1st gravedigger: Let me get this straight. She killed herself, but
they're going to give her a Christian burial anyway?
2nd gravedigger: That's right. The King's orders.
1st gravedigger: That doesn't make sense. Unless...maybe she didn't mean to drown herself. Or she had no other choice.
2nd gravedigger: They say she was out of her mind and didn't know what she was doing.
1st gravedigger: That must be the case. But if I drown myself on purpose, it implies I knew what I was doing. I bet she did it on purpose. If she did it on purpose, she must have planned it, so it was suicide.
2nd gravedigger: No, you don't get it.
1st gravedigger: Whatever. Just listen. Okay, imagine there's water at point A. There's a guy standing at point B. If the man goes from point B to point A and drowns himself, he meant to do it! But if the water comes from point A to point B and he drowns, it was just an accident. A guy can't help it if waters just comes up and drowns him.
2nd gravedigger: But is that what the law says?
1st gravedigger: Yes.
2nd gravedigger: Are you sure? I bet if this lady we're burying hadn't been a member of the nobility, she'd have been buried out of the churchyard in disgrace.
1st gravedigger: You said it, man. I guess if rich people kill themselves it's okay, but us poor people get shamed for it. Well, okay, hand me my shovel. Grave digging is the world's oldest profession. Even Adam did it. You know, in the Bible.
2nd gravedigger: Adam? Was he gentleman?
1st gravedigger: He was the first man, silly. The first that ever bore arms.
2nd gravedigger: I didn't think he had any arms.

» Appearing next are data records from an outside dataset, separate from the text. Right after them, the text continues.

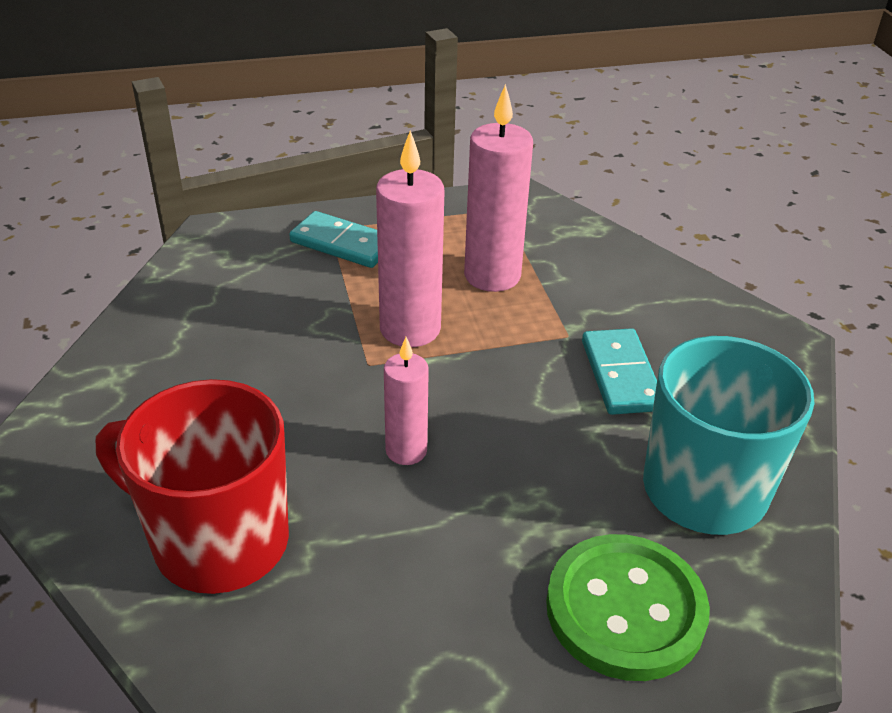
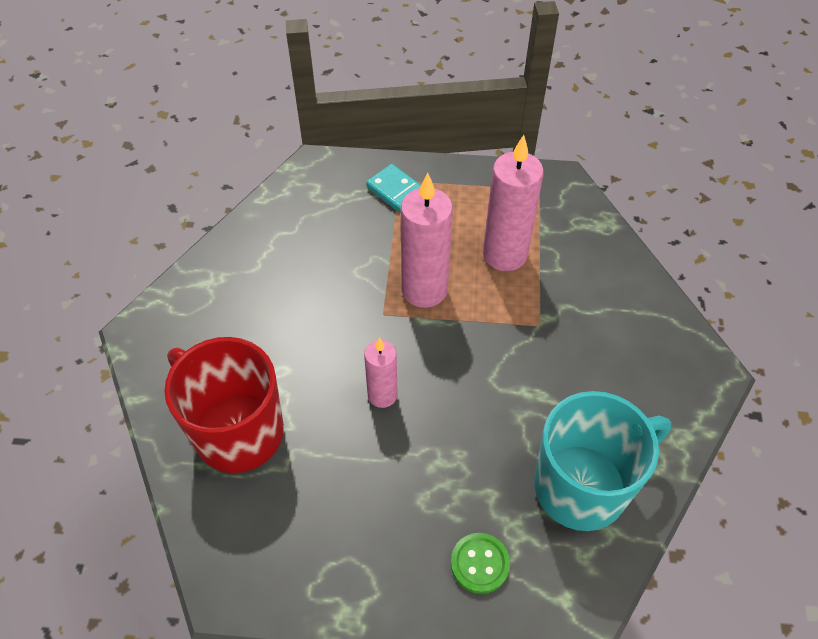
camera: 20 degrees right, 15 degrees up
(620, 375) = (563, 371): turquoise domino -> none
(625, 609) = (480, 563): green button -> green button, size x0.53

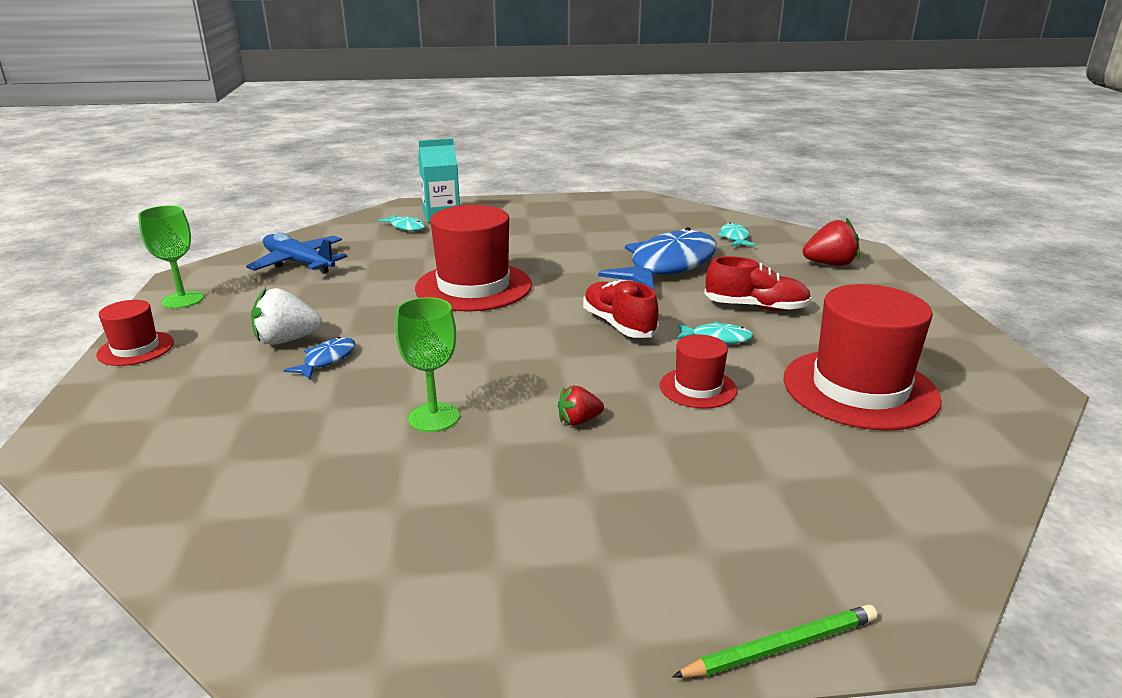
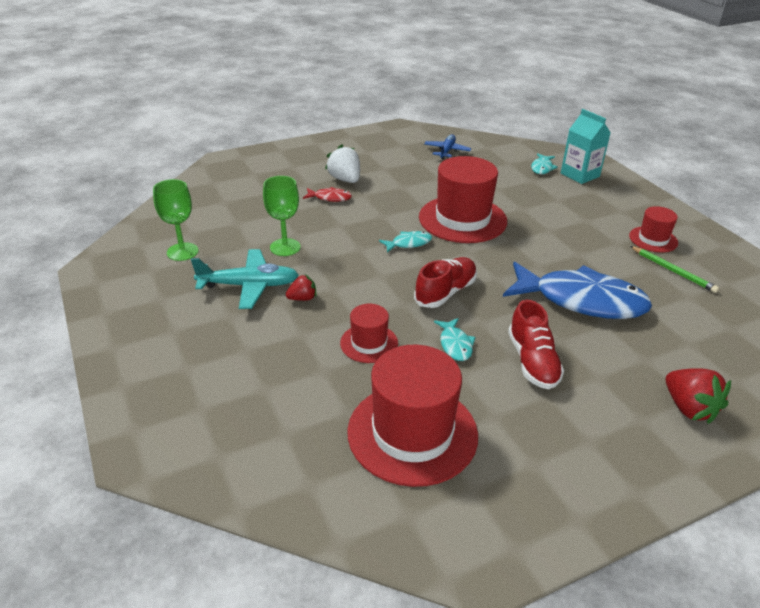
camera: 70 degrees right, 10 degrees up
(136, 349) = (312, 145): red hat -> red hat (653, 239)
(182, 300) = (372, 136): green goblet -> green goblet (182, 252)
(299, 263) = (447, 151): blue plane -> blue plane, size x0.66
(327, 360) = (330, 198): blue fish -> red fish
(518, 463) = (249, 286): none -> turquoise plane
(578, 421) = (302, 298): red strawberry -> red strawberry turned 105 degrees clockwise
(734, 238) = (696, 333): turquoise fish -> turquoise fish (408, 243)
(780, 647) = (114, 401): green pencil -> green pencil (672, 271)

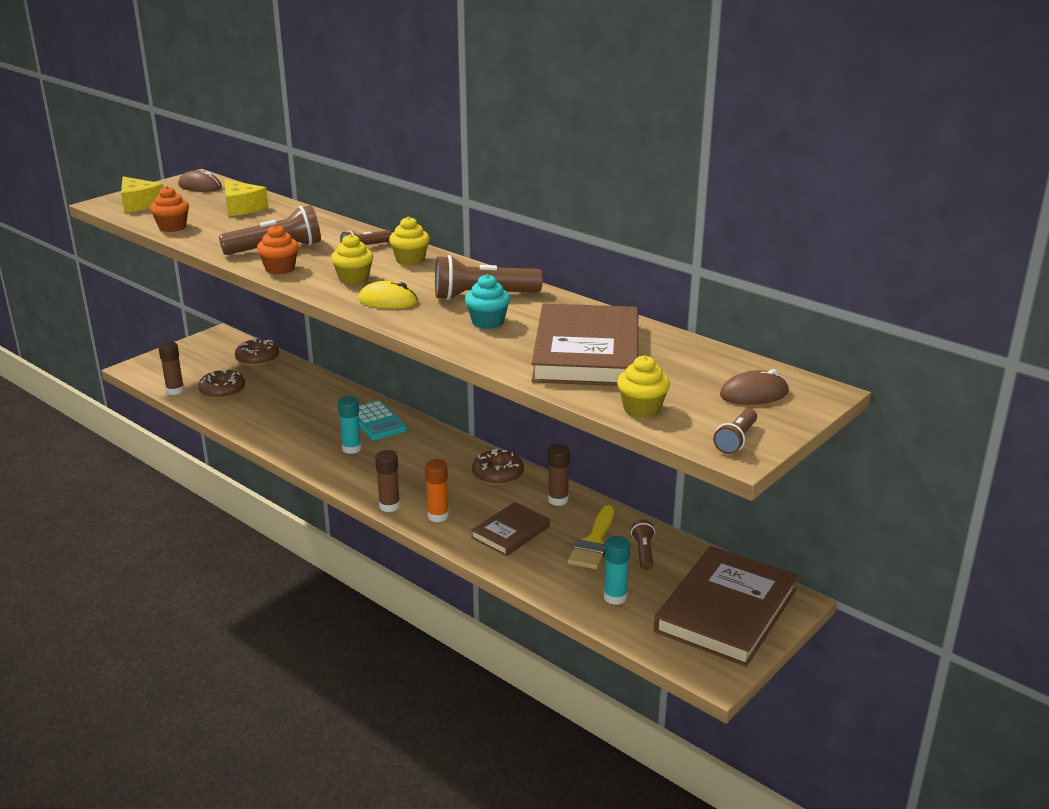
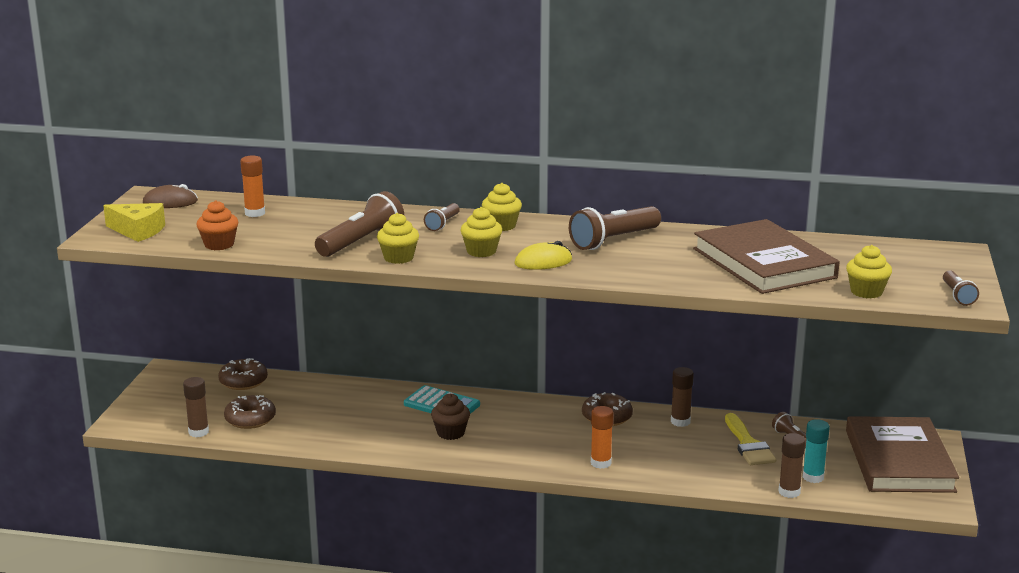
camera: 30 degrees left, 5 degrees down
(242, 207) = (255, 213): yellow cheese -> orange glue stick
(280, 269) = (398, 258): orange cupcake -> yellow cupcake
(351, 448) = (450, 433): turquoise glue stick -> brown cupcake
(389, 506) = (549, 468): brown glue stick -> brown glue stick (789, 492)
(487, 322) = (653, 259): turquoise cupcake -> none
(510, 532) = (675, 457): brown book -> none
(754, 394) = (920, 263): brown mouse -> none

1st gravedigger: What, are some sort of heathen? Don't you ever read the Bible? The Scripture says Adam dug. Could he dig without arms? Stupid. Can I ask you another question?
2nd gravedigger: Sure.
1st gravedigger: Who builds stronger than either the mason, the shipwright, or the carpenter?
2nd gravedigger: The gallows-maker. The guy who builds things to hang people with. The things he builds outlive a thousand tenants.
1st gravedigger: Ha ha! I like your sense of humor. The gallows is a good answer. But it's only good for criminals. But that's not the answer I was looking for. Try again.
2nd gravedigger: Who builds stronger than a mason, a shipwright, or a carpenter?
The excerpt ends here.